En lugar de eso, la Autoridad Palestina lanzó una campaña para eludir a Israel buscando el apoyo internacional para una eventual declaración unilateral de un estado a lo largo de las peligrosas fronteras de 1967. El fin de semana pasado, el negociador en jefe palestino Saeb Erekat anunció que los palestinos planean pedir a las Naciones Unidas que reconozcan el Estado Palestino y le confieran membresía en las Naciones Unidas.

No es posible que la instauración de un Estado Palestino que conduzca a una paz duradera se produzca sin negociaciones directas. Al contrario, este enfoque puede sentar las bases para más violencia y muertes de palestinos e israelíes inocentes.
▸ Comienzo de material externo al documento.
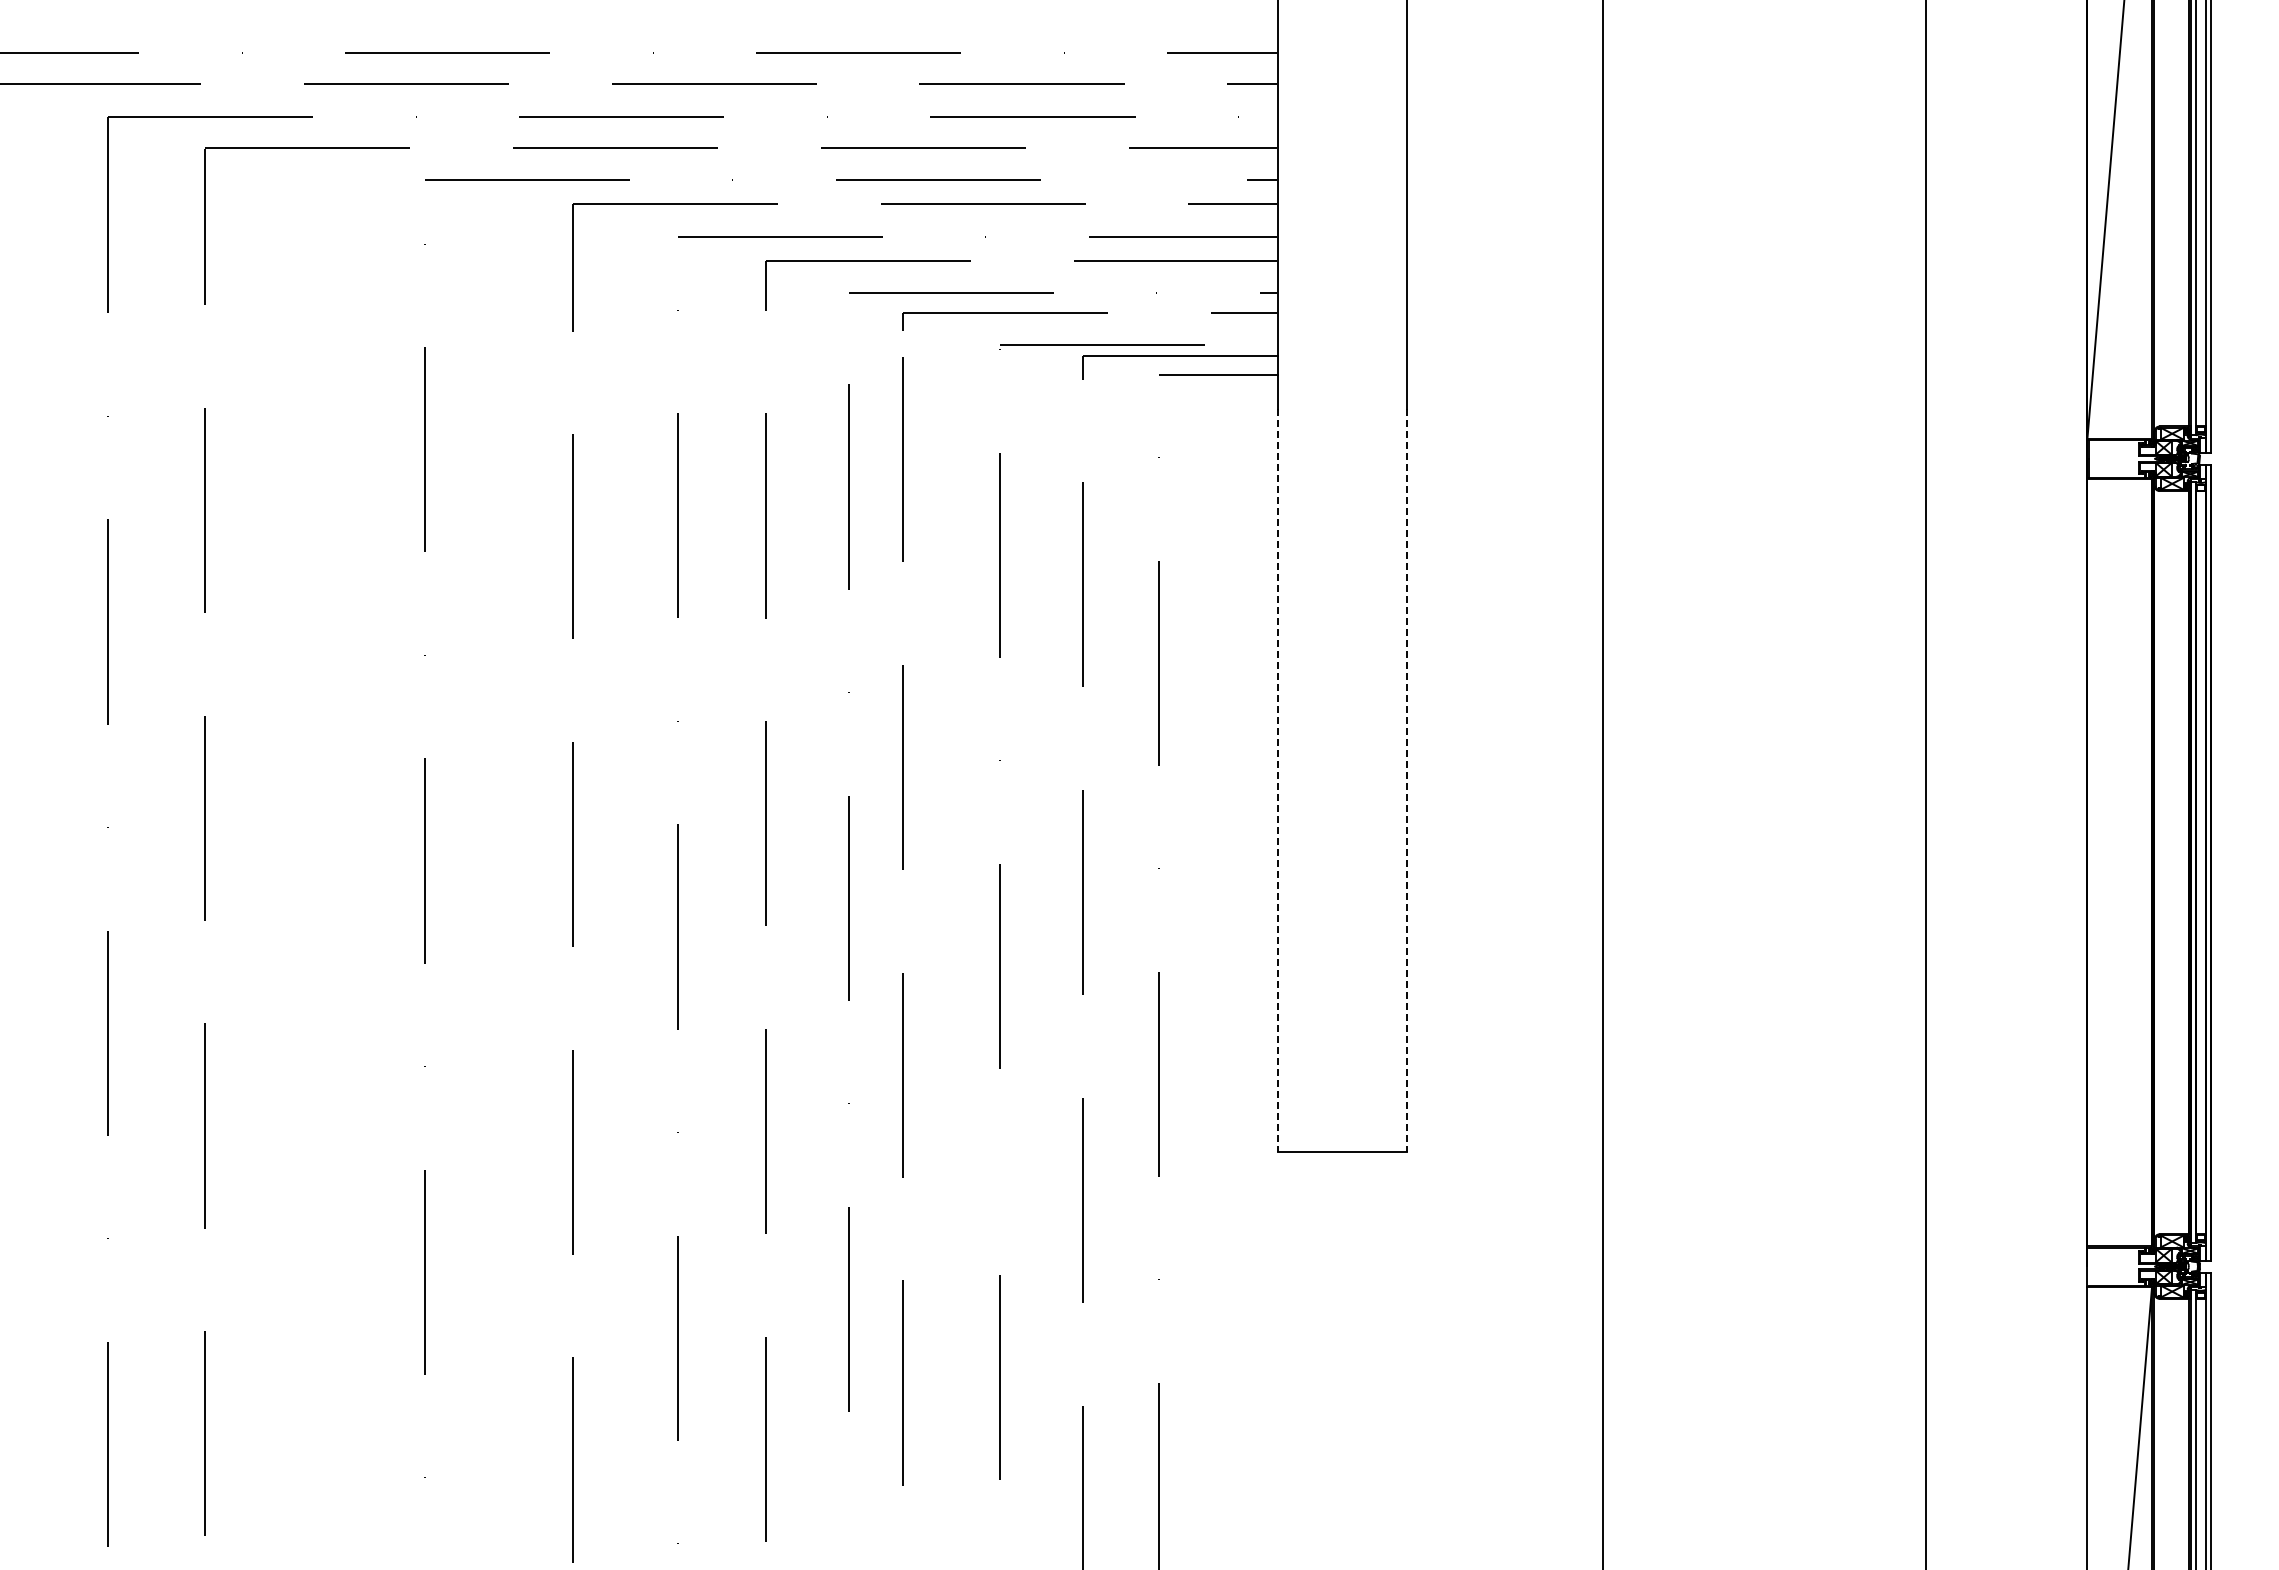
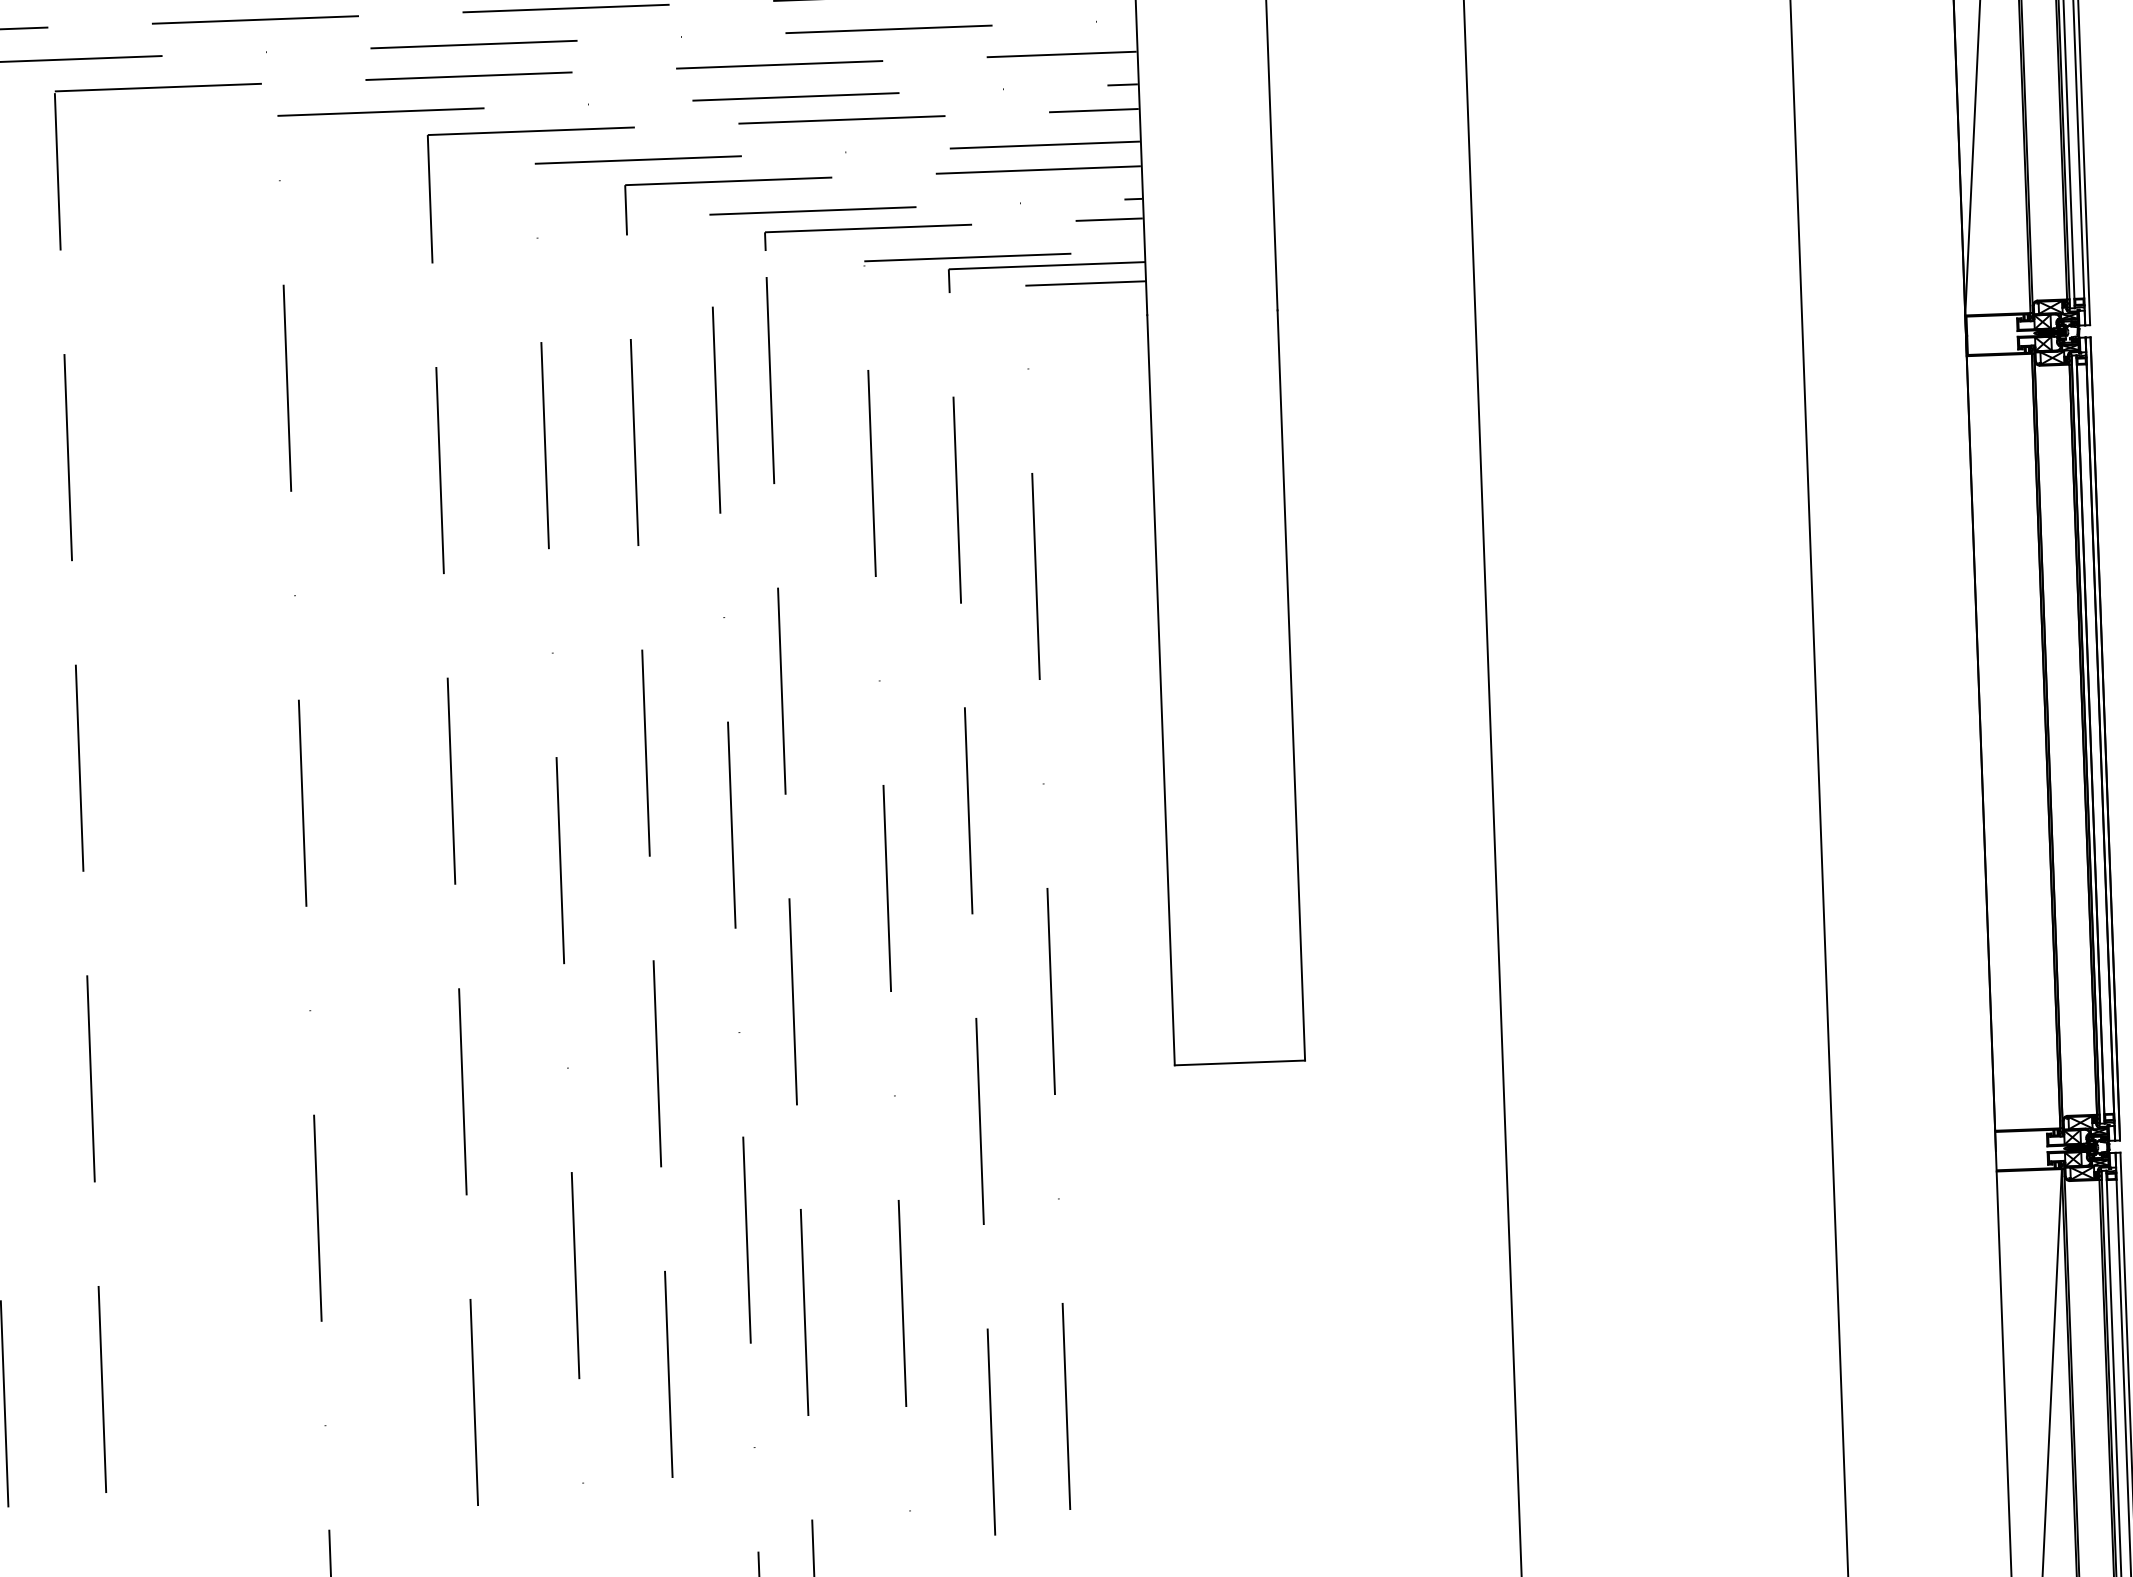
line: (1278, 780) -> (1161, 690), dashed -> solid
line: (1407, 780) -> (1291, 685), dashed -> solid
La comunidad internacional debe resistir firmemente, tanto la estrategia de violencia por parte de la facción palestina de Hamás como a la estrategia de la Autoridad Palestina de eludir a Israel. Hace falta una tercera vía. La simple realidad es que se necesitan conversaciones, honestidad y respeto mutuo. Solo un acuerdo negociado puede conducir a un Estado Palestino viable que coexista con Israel en paz y seguridad a largo plazo. El presidente palestino Abbas debe retomar las negociaciones con el primer ministro Netanyahu, sin dilaciones y sin precondiciones, para que ambas partes puedan tener un mejor futuro.

La autora es la fundadora y presidente de TIP una organización educacional sin fines de lucro que ofrece información fáctica sobre Oriente Medio a los medios, los líderes y la opinión pública.